Over the last decade we have seen an explosion in counterfeited products. The combination of overseas manufacturing, a global economy, and the internet have created the perfect environment for counterfeiters. To make matters worse, there is big money in counterfeiting products – it estimated that this underground industry generates over 600 billion dollars a year for dealers. The profit margin is higher than many legitimate business options. Sadly, when a counterfeiter is caught the punishments are usually minimal. But there are real, long-lasting consequences for the unsuspecting customers of counterfeit DLP projector lamps.

Counterfeit DLP projector lamps can be dangerous. Counterfeiters are in it for the money – if a counterfeiter can produce a DLP projector lamp cheaper by cutting corners on safety mechanisms then they will. Counterfeit products are not evaluated for safety therefore you don’t know what you are bringing into your home, school, or office. There are documented cases of counterfeit DLP lamps blowing up inside of high definition television sets. There are documented cases of the plastic casings melting to DLP projectors thereby preventing the lamp from being removed. Without safety regulations who’s to say that a cheap DLP projector lamp won’t burst into flames during your next sales presentation? The thought alone of hot flying glass, mercury, and fire should be enough to steer clear of these low quality products.

The brand names, trademarks, and patents of a company are considered to be intellectual property. Companies spend a lot of time and money to develop and market their brands to the public. When a counterfeiter creates a quick imitation DLP projector lamp and sells his low-quality product under the cost of the legitimate product he is setting off a chain reaction of problems that are harmful to the original business.

First, by cutting corners, the counterfeiter is creating an unrealistic pricing point in the mind of the consumer. Second, the counterfeiter is forcing the original company to either compete by cutting jobs or by cutting quality.

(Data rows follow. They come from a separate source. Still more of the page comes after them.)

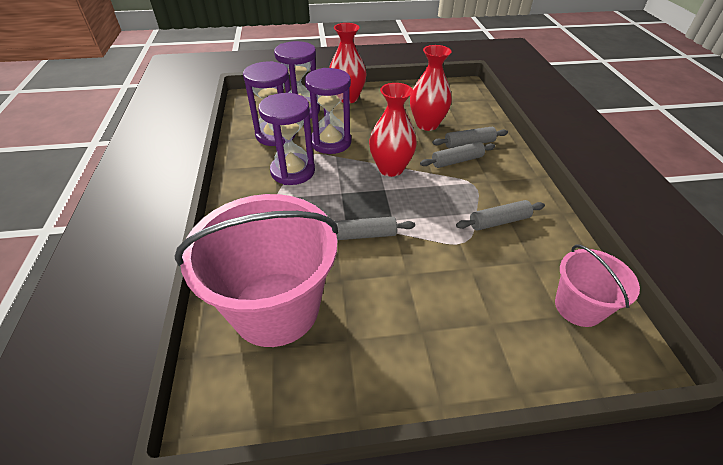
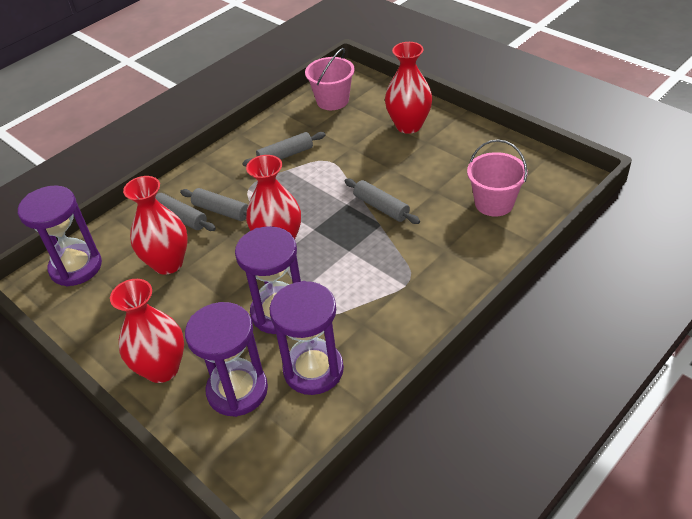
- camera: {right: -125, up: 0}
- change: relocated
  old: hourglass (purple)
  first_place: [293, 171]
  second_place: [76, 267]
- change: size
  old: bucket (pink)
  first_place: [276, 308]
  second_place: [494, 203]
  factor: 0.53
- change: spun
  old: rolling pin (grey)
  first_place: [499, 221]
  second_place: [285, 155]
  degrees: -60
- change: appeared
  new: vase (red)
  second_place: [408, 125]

Third, when the counterfeiter’s cheap replacement fails, the customer associates the lack of workmanship with the original company and not with the counterfeiter.

Counterfeit DLP projector lamps are bad news for everyone involved. As a consumer, it is up to us to avoid counterfeit DLP projector lamps and products. The only way to minimize demand for counterfeit products is to avoid buying them all together. The next time you are in the market for a replacement lamp for your DLP projector remember these steps:

    Do your research – If a product’s price appears to be too good to be true then it probably is
    Purchase from a reputable source – Companies that have built long term relationships with their customers are the least likely to carry cheap counterfeits
    Ask about the return policy – Any reputable company will have clear guidelines for how they handle returns. If they boast a “no refund” or “no return” policy then run for the hills!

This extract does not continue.